Kids Say the Darndest Things is an American comedy series originally hosted by Bill Cosby that aired on CBS from January 9, 1998, to June 23, 2000. A revival hosted by Tiffany Haddish aired on ABC from October 6, 2019, to January 19, 2020. ABC cancelled the revival after one season. However, the revival moved to CBS, its original network, from May 5 to June 23, 2021, with Haddish returning as host.

Premise
The host would begin a conversation by posing a question about life topics to a child, who usually responds with their own innocent, often comedic perspectives on the various topics.

In the show's first inception, it would sometimes flash back to the 1950s and 1960s show Art Linkletter's House Party, with Cosby joined onstage by Art Linkletter, that show's host, to introduce the vintage clips. It would show kids (of the time), their same comedic reactions to whatever Linkletter would ask or say to them. Cosby also provided some of the humor in the show.

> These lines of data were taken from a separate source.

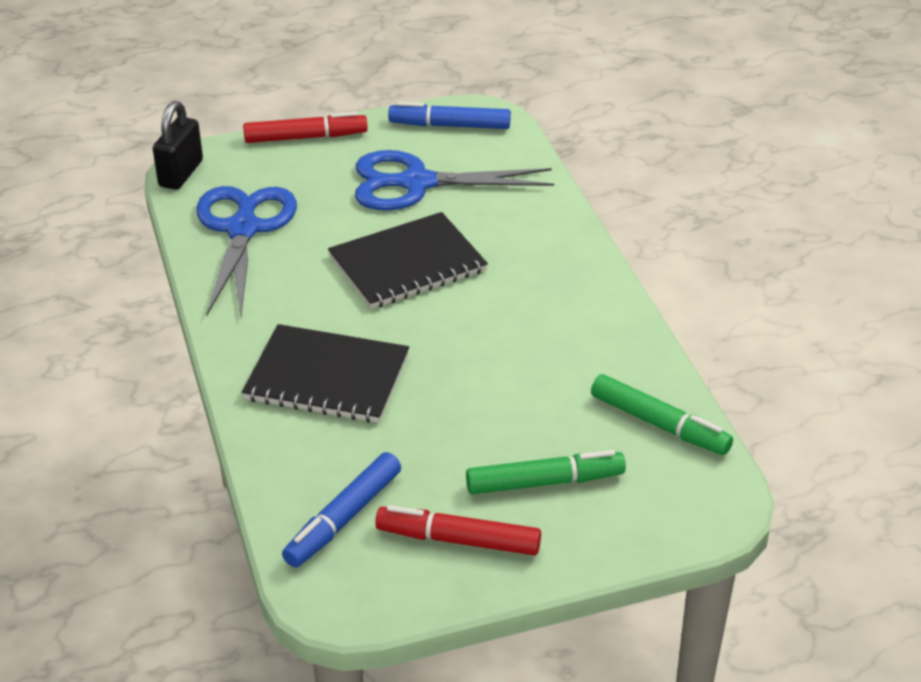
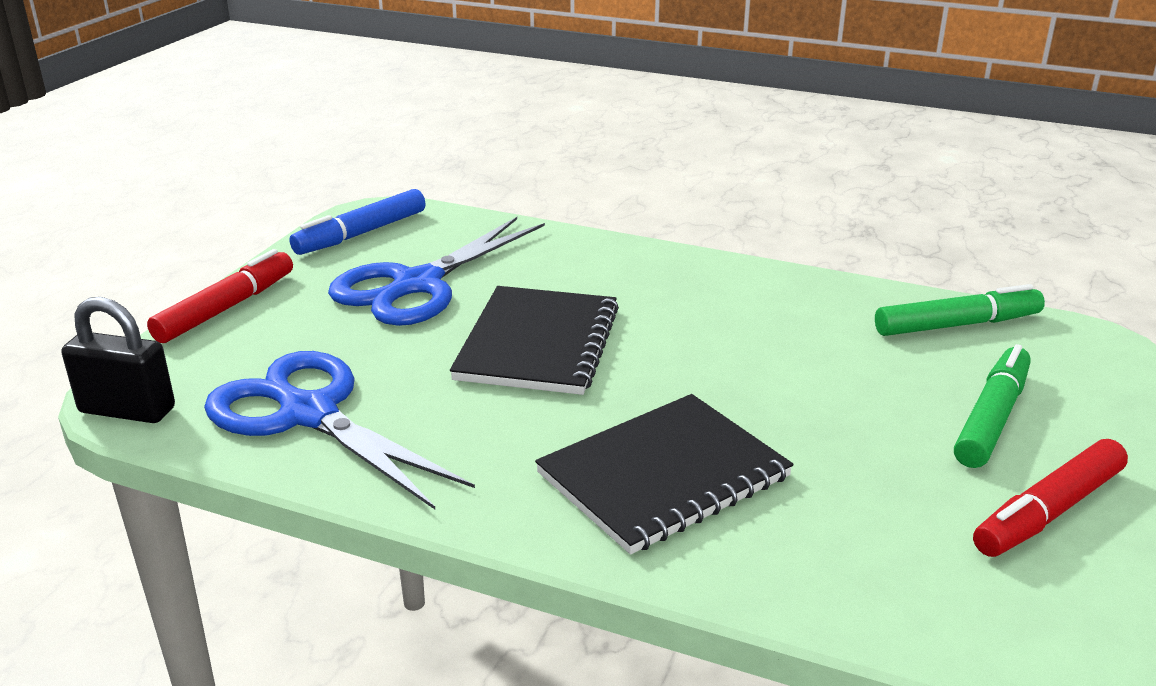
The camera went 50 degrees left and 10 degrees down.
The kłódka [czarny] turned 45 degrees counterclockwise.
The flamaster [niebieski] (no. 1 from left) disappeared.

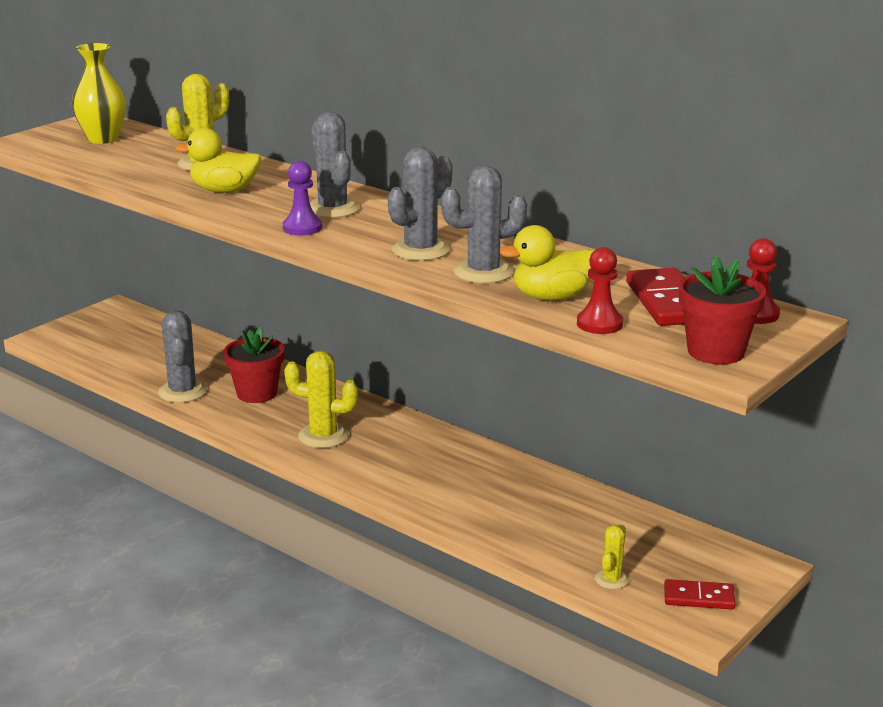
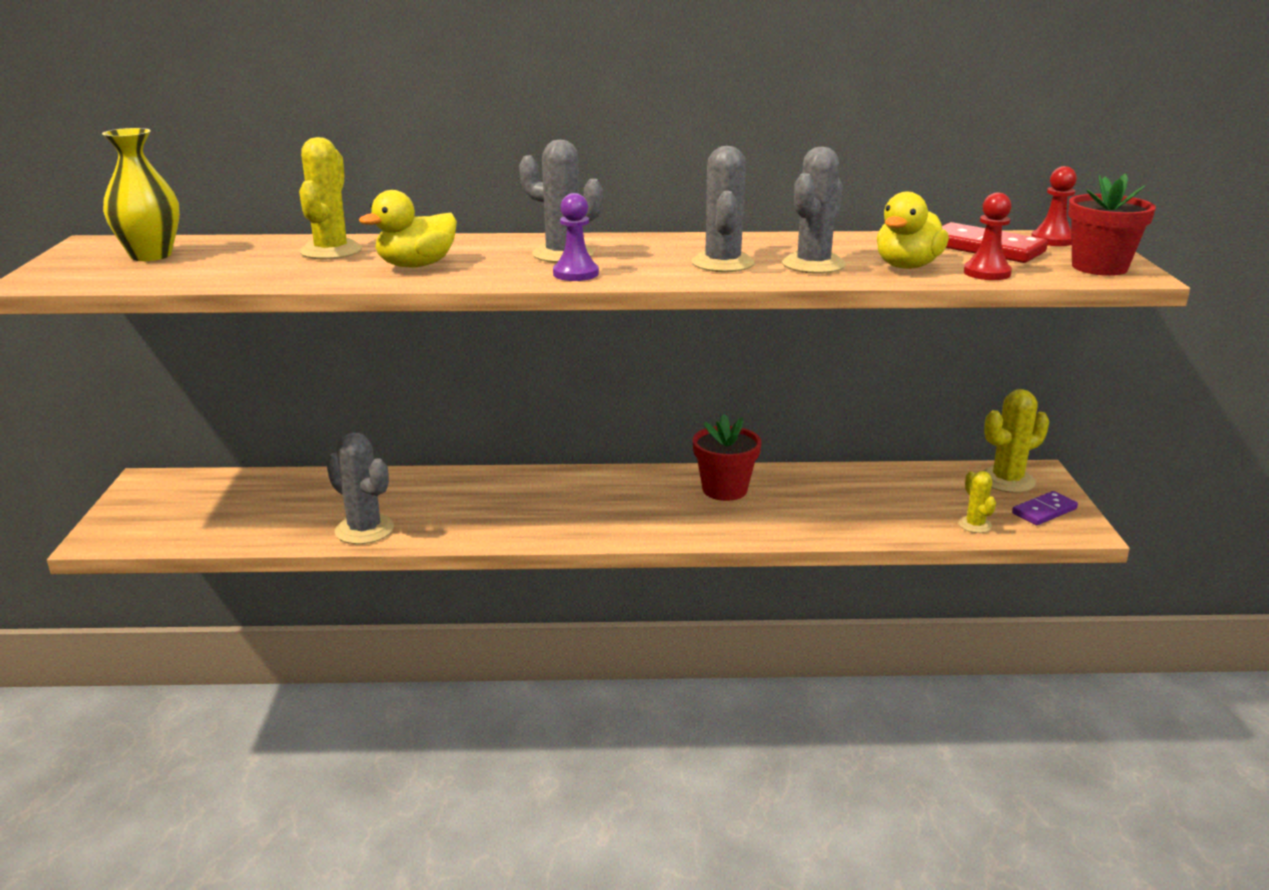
The camera went 40 degrees left and 0 degrees up.
The doniczka [czerwony] (no. 1 from left) moved.
The kaktus [żółty] (no. 2 from left in the first image) moved.
The kostka domina [czerwony] (no. 2 from left) became the kostka domina [fioletowy].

The revival continued the premise, with part of the show performed in front of a live audience, and the rest featuring taped segments.

Production
For the series' first iteration, Kids Say the Darndest Things was produced by CBS Productions with the co-production of LMNO Productions and Linkletter's company, Linkletter Productions.

The revival continued its CBS association via CBS Studios, and was also co-produced by Haddish through her production company, She Ready Productions, and Eric Schotz of Anvil 1893 Entertainment.

Conception
The show is based on a feature with the same name in Art Linkletter's radio show House Party and television series, Art Linkletter's House Party, which together aired mostly five days a week from 1945 to 1969.

In other media
The subplot of the Family Guy episode "Brian Does Hollywood" features Stewie auditioning for the show in an attempt to hypnotize the entire world using a mind-control device, with Cosby later unwittingly foiling his plans.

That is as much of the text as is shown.